Vous pensez que le refroidissement du processus d’intégration de la Turquie à l’UE pourrait avoir influencé Erdoğan dans son style de leadership, que voulez-vous dire par là?

La vertu du processus d’adhésion à l’Union européenne passait par l’ancrage du pays et l’adaptation nécessaire de ses institutions, à la démocratie et à l’État de droit. On notait une corrélation intrinsèque entre l’ouverture des négociations avec la Turquie et l’ancrage plus démocratique de l’AKP jusqu’à 2008. À partir du moment où l’Union européenne et principalement ses représentants de l’époque, Nicolas Sarkozy et Angela Merkel, ont exprimé que la Turquie n’avait pas vocation à faire partie de l’Union européenne, toute cette ouverture s’est délitée. On ne peut pas affirmer que la dérive autoritaire résulte de cela, mais c’est un facteur qui y a tristement contribué.

La Turquie s’éloigne-t-elle aussi de la laïcité?

D’abord, la laïcité turque ne peut être entendue de la même manière que la laïcité en France et en Belgique. La laïcité qui a été instaurée après l’abolition du khalifat ne signifiait pas la séparation nette de la religion et de l’État. Cela n’a jamais été le cas. En 1924 a été créée une direction des Affaires religieuses, la diyanet. Tous les imams sont donc devenus fonctionnaires. Deuxièmement, la laïcité en Turquie a été conçue pour limiter l’activité religieuse, exclusivement dans l’espace contrôlé par l’État, c’est-à-dire la mosquée, qui est elle-même contrôlée par la diyanet. Toute manifestation religieuse étant interdite en dehors de cela. Ce n’est donc pas une conception démocratique de la laïcité. Aujourd’hui, la ruse de l’histoire, c’est que l’AKP utilise ces mêmes institutions héritées du laïcisme autoritaire, mais dans l’autre sens. Le paradoxe, c’est en effet que l’AKP n’a pas inventé ce système, mais qu’elle l’a retourné à son avantage, sans changer les lois ou la Constitution. C’est toute la faiblesse de ce système. Aujourd’hui, la laïcité est en danger parce que les conservateurs sont au pouvoir. Il ne faut donc pas défendre un retour en arrière, mais une laïcité réelle avec séparation des pouvoirs.

Vous refusez les tabous: vous tentez d’introduire la question kurde et même arménienne, au sein de la société turque. Comment est-ce perçu par la population?

Il y a eu des moments où c’était plus facile d’en parler sur la place publique… Le débat est aujourd’hui passionné, la répression beaucoup plus forte et le nationalisme a regagné du terrain. Surtout que les partis d’opposition ne veulent pas non plus ouvrir le débat sur le génocide arménien ou sur les lieux de culte des minorités, car ils sont concentrés sur leur combat contre Erdoğan. Cela engendre aussi une peur. Et pas seulement des Kurdes ou de Daesh, mais aussi des relations troubles de la Turquie avec les groupes djihadistes en Syrie. Et comme le pouvoir contrôle à présent 90% des médias, les espaces de dialogue sont très réduits.

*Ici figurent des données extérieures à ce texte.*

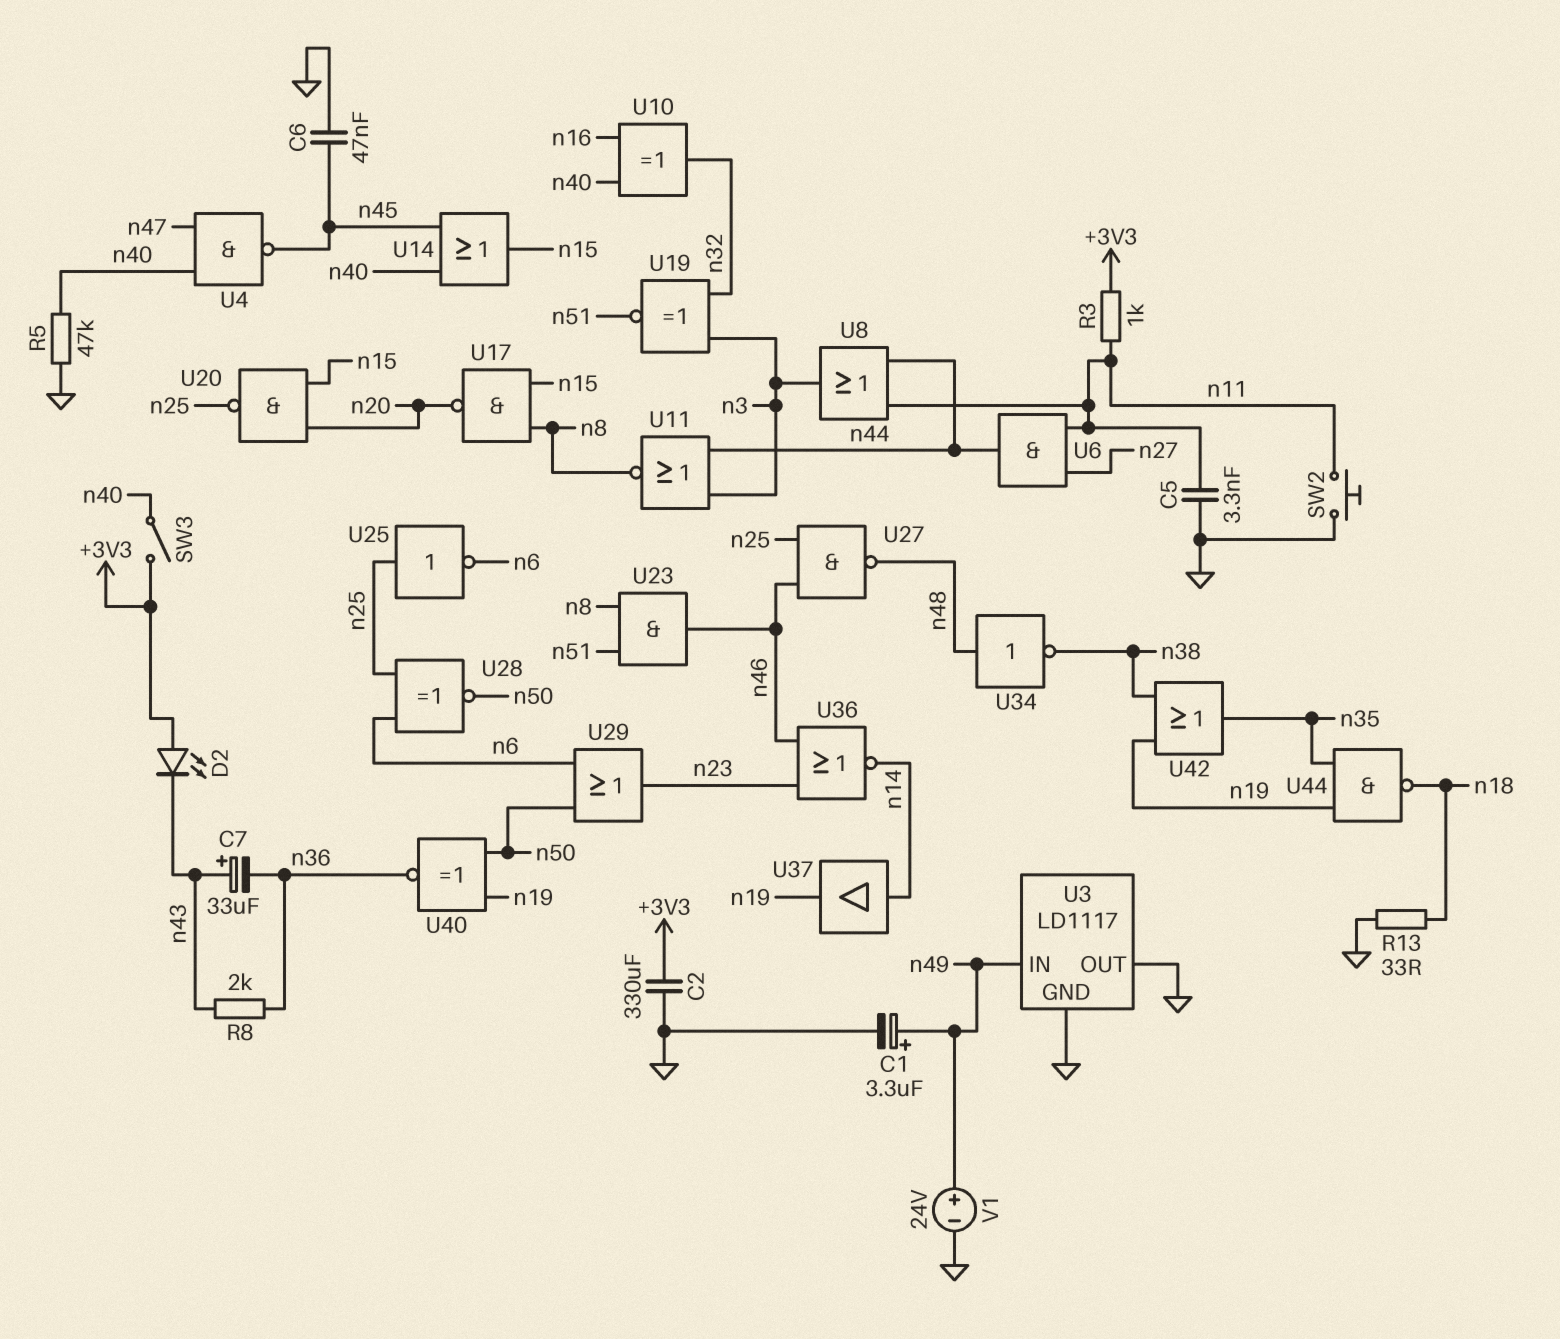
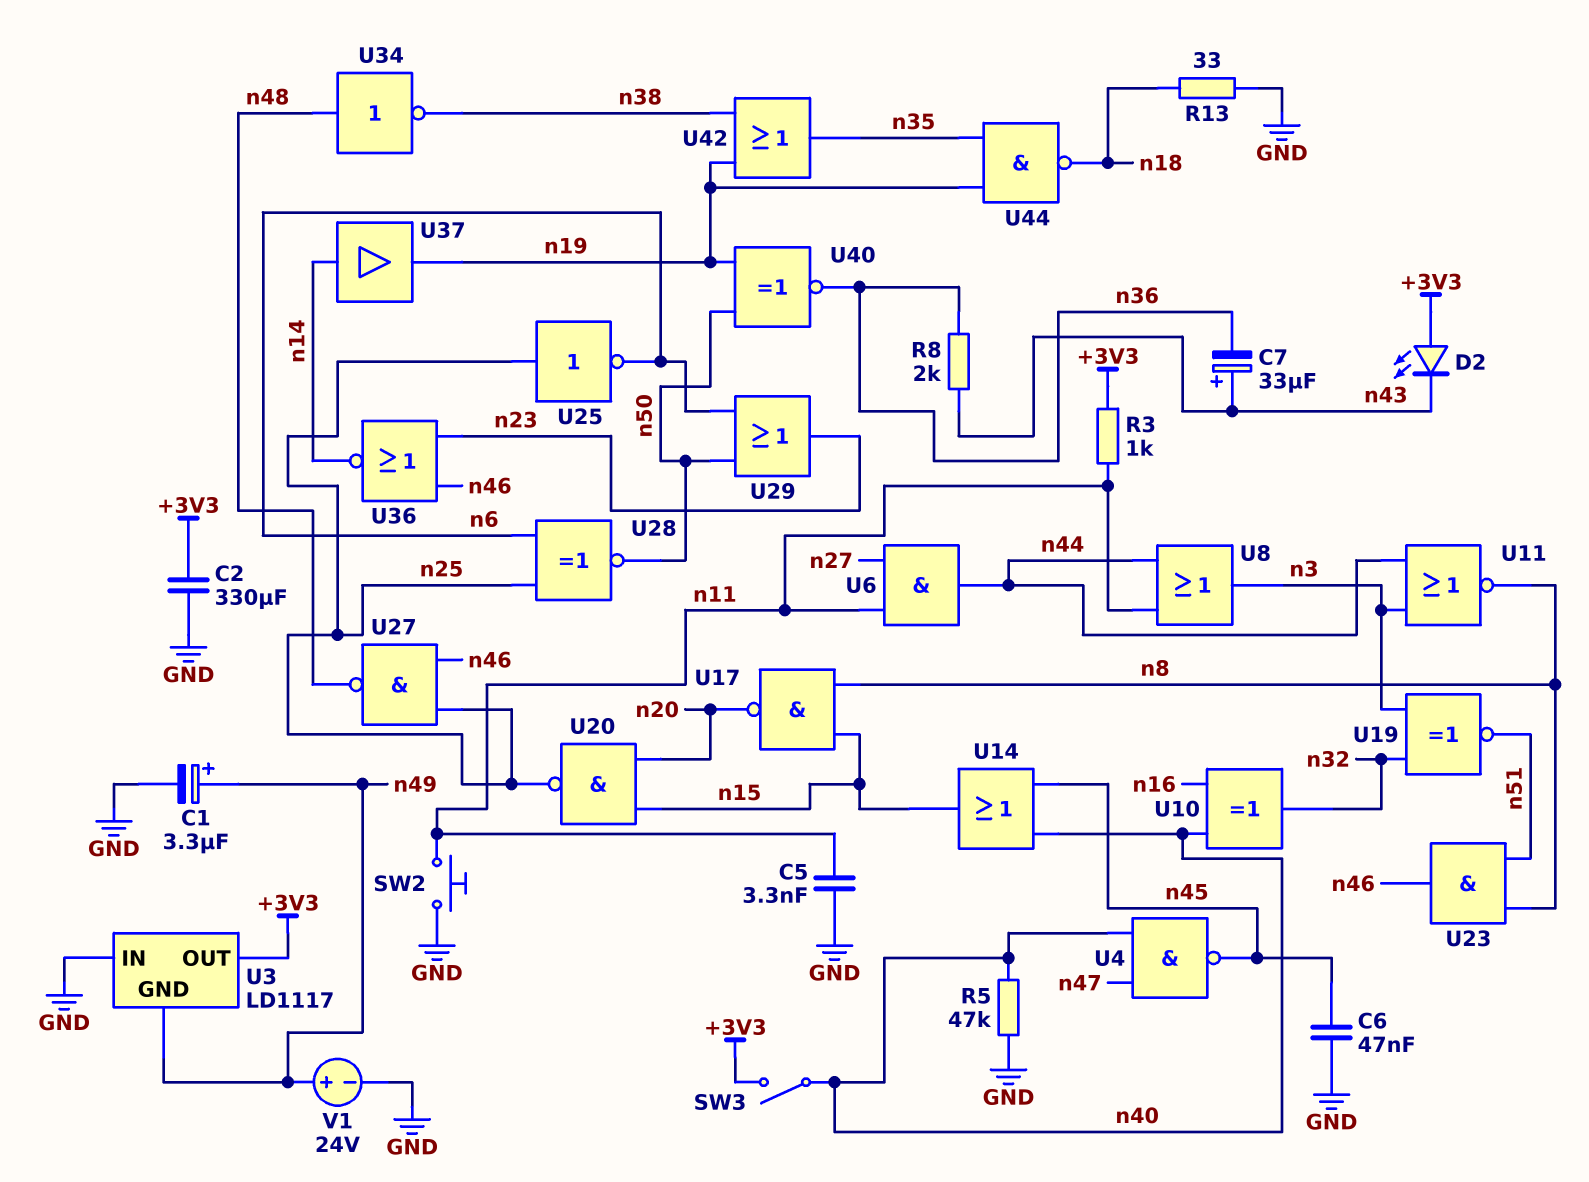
U3 pin GND: GND -> n49
U3 pin IN: n49 -> GND
U3 pin OUT: GND -> +3V3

La situation géopolitique et les potentielles menaces des pays limitrophes ont-elles contribué à renforcer un pouvoir fort?

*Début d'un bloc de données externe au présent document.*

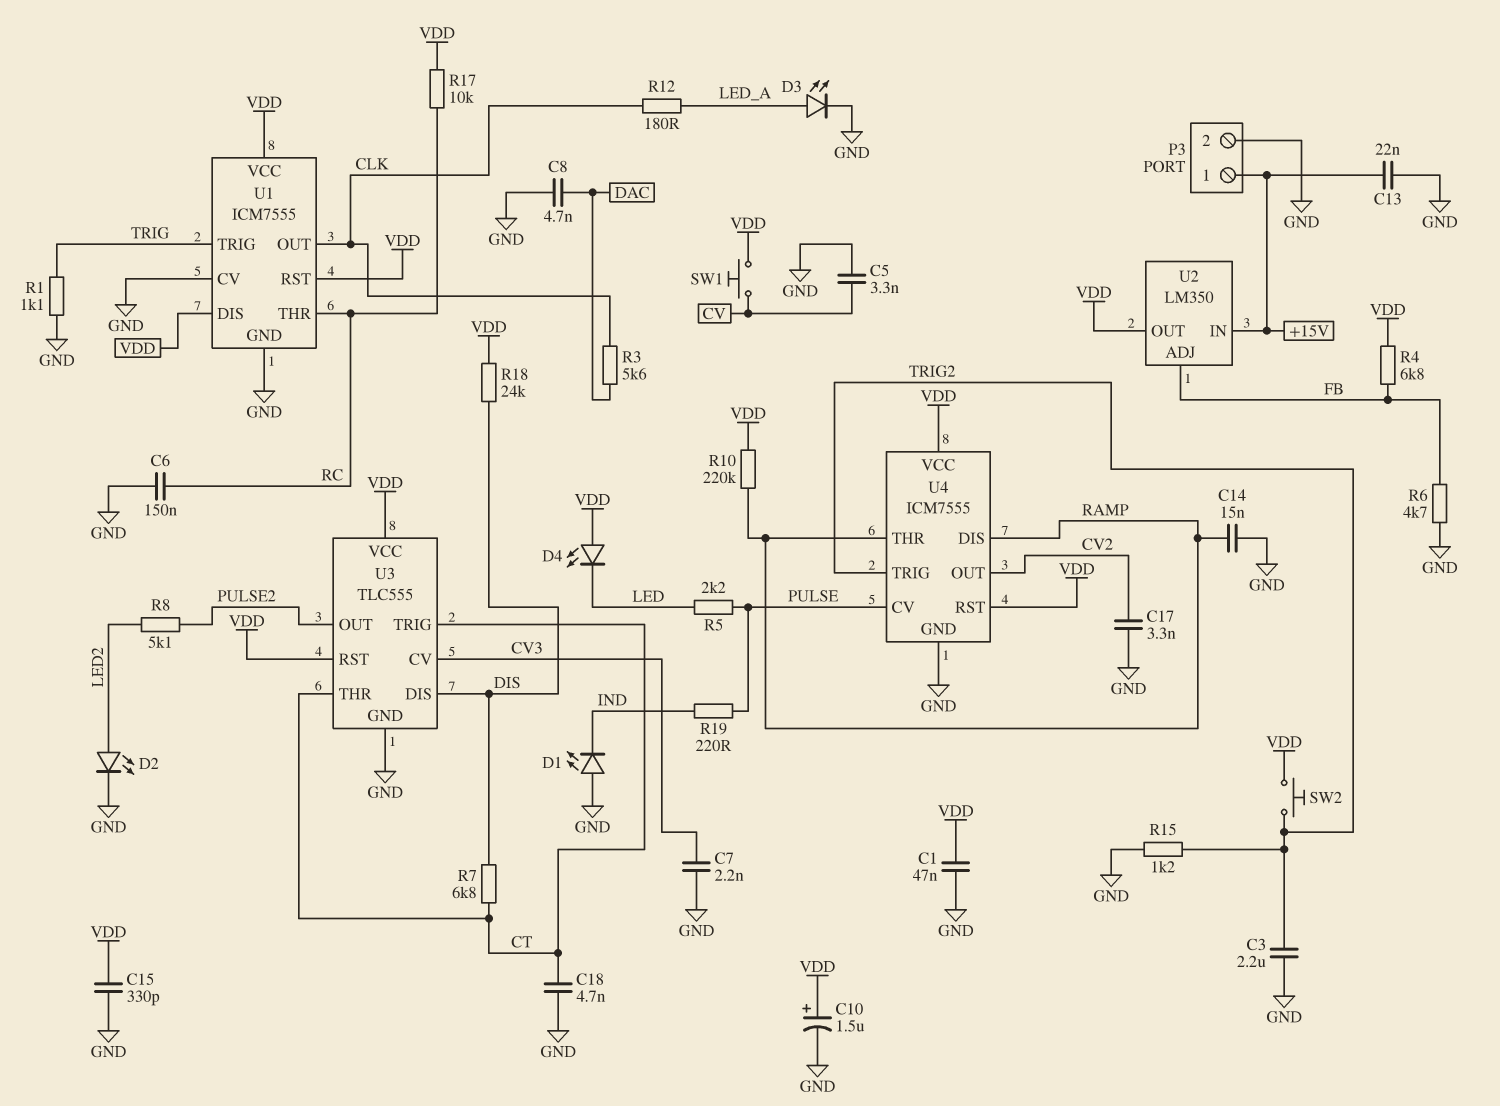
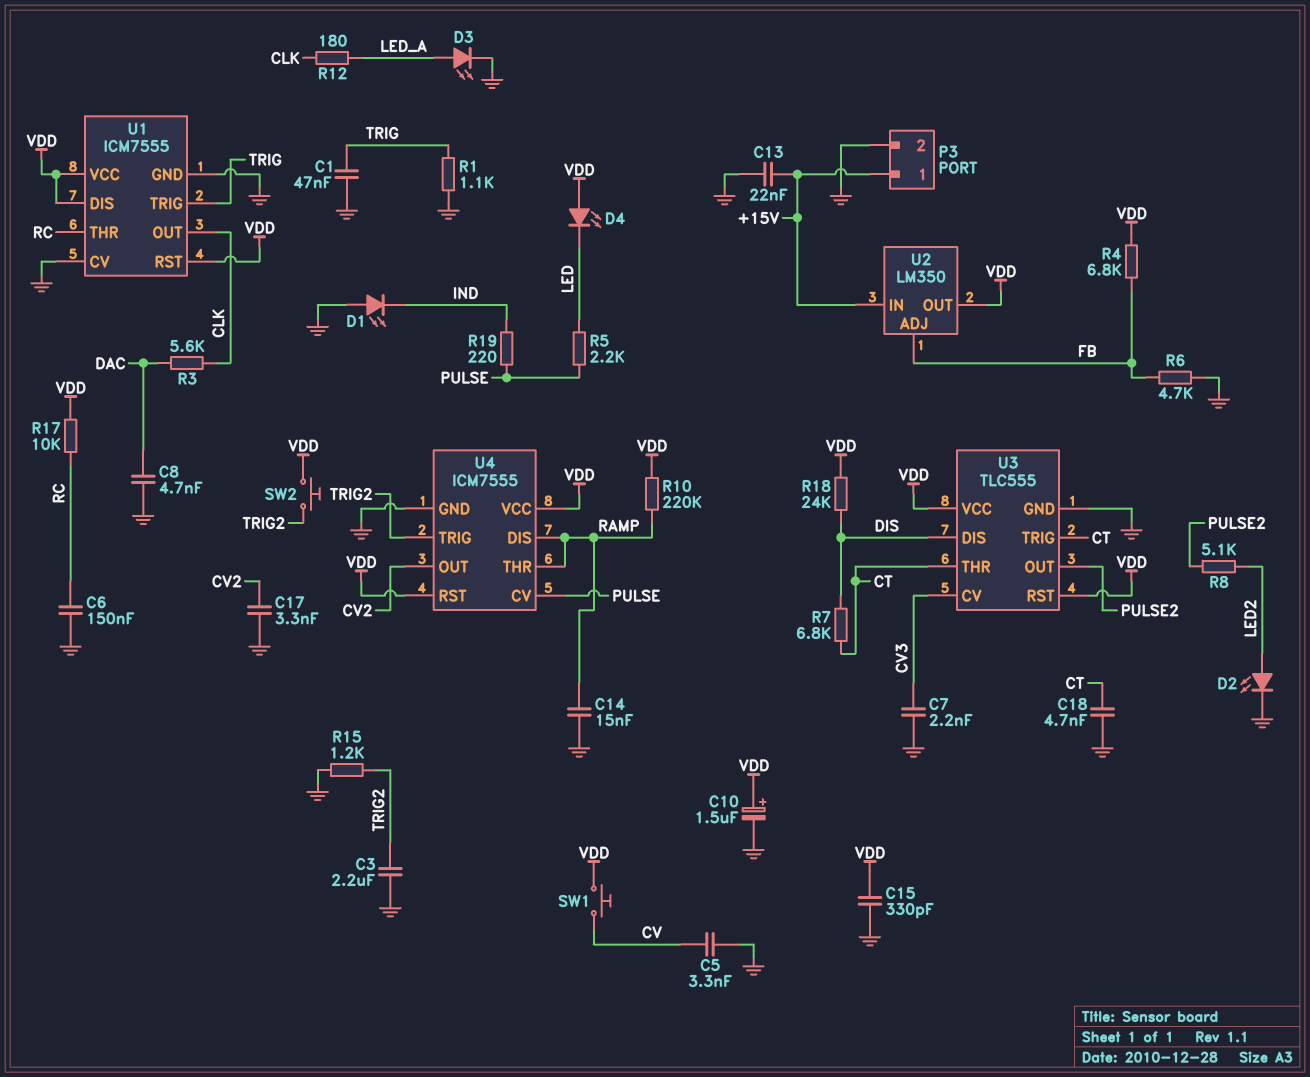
C1: 47nF (GND, VDD) -> 47nF (GND, TRIG)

Il n’a pas augmenté, mais cela a permis de le stabiliser. Car en réalité, il n’a jamais dépassé les 51%. Mais ces tensions autour de la Turquie permettent à Erdoğan de jouer sur le discours populiste «du péril en la demeure», avec en contrepartie la nécessité de s’unir autour de l’État et d’un programme nationaliste et xénophobe.

 

 


(1) Ahmet Insel a dirigé le département d’économie à l’Université de Galatasaray et fut doyen du département des Sciences économiques et vice-président de l’Université Paris 1 Panthéon-Sorbonne. Il est aussi chroniqueur pour la revue Birikim et les quotidiens Radikal et Cumhuriyet. Il a reçu le titre de docteur honoris causa à l’ULB le 26 avril dernier.
(2) Mouvement portestataire d’occupation violemment réprimé en mai 2013, NDLR.